4Q2023 Earnings Review:
Tencent’s $TENCENT(00700)$ Revenue increased by 7.07%, and Operating Income rose by 41.96% year-over-year in the latest quarter.
The Operating Margin stands at 26.28% for FY2023, the highest in the past six years.
VAS revenue shrank by 1.9% year-over-year, while Online Advertising and Fintech & Business Services grew by 20.82% and 15.1% year-over-year respectively in the latest quarter.
Moving forward, we expect the weakness in VAS (especially weak gaming revenue) to be offset by margin expansion in Online Advertising and Fintech & Business Services.
VAS revenue, accounting for 45% of total revenue, continues its lackluster performance mainly due to lower domestic gaming revenue and decreased Social Networks revenue (lower music/games-related live streaming services). More user spending time on short-form videos may potentially pull down VAS revenue.
Domestic Games revenue continues its muted performance with a 3% decline in growth. International Games, which accounts for 8.9% of total revenue, also see muted 0.6% year-over-year growth. The current forecast suggests domestic gaming should grow in low single digits in 2024 as the China video game market is only forecasted to grow by 6% in 2024.
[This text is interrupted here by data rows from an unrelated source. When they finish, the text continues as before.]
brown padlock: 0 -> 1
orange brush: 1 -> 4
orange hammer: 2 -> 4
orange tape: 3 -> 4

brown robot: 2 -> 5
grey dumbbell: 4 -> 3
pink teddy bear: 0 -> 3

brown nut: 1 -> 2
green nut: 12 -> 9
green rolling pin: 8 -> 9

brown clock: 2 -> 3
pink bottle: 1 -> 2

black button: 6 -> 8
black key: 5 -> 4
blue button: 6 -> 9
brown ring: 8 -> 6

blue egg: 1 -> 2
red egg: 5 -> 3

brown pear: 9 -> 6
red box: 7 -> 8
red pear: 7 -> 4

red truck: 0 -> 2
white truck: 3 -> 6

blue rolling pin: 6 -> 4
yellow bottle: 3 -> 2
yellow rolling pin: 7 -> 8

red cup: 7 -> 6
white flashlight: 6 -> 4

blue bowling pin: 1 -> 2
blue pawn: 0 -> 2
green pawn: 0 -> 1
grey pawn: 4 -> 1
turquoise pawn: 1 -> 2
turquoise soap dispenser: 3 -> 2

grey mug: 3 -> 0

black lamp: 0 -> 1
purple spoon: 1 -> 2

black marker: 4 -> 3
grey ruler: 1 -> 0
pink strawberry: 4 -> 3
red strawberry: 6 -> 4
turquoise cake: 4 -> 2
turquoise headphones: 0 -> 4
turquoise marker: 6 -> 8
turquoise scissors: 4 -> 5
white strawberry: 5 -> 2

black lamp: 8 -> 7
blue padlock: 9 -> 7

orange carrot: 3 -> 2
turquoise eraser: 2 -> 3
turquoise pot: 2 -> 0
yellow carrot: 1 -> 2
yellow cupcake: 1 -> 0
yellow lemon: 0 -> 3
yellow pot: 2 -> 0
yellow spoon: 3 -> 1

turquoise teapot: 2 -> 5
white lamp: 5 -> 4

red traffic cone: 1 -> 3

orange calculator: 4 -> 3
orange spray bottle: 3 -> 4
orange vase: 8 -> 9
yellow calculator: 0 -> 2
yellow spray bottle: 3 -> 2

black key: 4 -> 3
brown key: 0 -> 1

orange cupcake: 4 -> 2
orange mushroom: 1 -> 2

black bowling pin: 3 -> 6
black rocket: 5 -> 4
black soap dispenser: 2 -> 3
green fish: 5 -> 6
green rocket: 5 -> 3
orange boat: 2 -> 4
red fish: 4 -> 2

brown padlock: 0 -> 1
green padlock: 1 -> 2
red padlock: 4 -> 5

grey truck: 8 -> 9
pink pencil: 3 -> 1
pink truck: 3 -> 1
Tencent Short Video supports Online Advertising revenue. Ad load remains much lower than industry peers, providing larger ad growth potential.
FinTech and Business Services witnessed good growth in commercial payment activities, wealth management services, consumer loan services, eCommerce technology service fees within Video Account, and cloud services.
In 2023, the Combined Monthly Active Users (MAU) of Weixin and WeChat grew by 2% year-over-year to 1.343 billion users, while Fee-based VAS registered subscriptions grew by 2% year-over-year to 248 million users. Its massive user base provides a good monetization story.
Free Cash Flow of RMB 167 billion (+89%) in FY 2023 was more than enough to conduct share buybacks and dividend distribution to support the share price:
Share repurchase: committing to over HKD 100 billion for FY24, up over 100% year-over-year.
Dividend: proposing a cash dividend of HKD 3.4 per share, up 42% year-over-year.
In comparison, Alibaba( $Alibaba(BABA)$ $Alibaba(09988)$ ) may have a harder time keeping up with the current pace of dividend payout + share buybacks for the next three years if its Free Cash Flow does not improve.
Technical Analysis:
The current share price of HKD309.6 has surpassed the 23.6% Fibonacci level at HKD309.38.
The next significant resistance level is at HKD384.91.
Conclusion
We foresee little hope for a recovery in domestic game revenue in 2024.
However, the robust performance in advertising and Fintech and Business Services should continue to support its valuations.
Tencent may emerge as an attractive investment alternative for gaining exposure to China's short video revenue, akin to Bytedance (which is not publicly listed).
Like many Chinese companies, China accounts for 90% of Tencent’s total revenue. Consequently, Tencent’s business remains subject to strict regulatory oversight.
Tencent’s forward PE is currently trading at 15.28x, higher than its 5-year average of 14.8x. As a result, we are neutral in the short term on Tencent but remain bullish in the long term.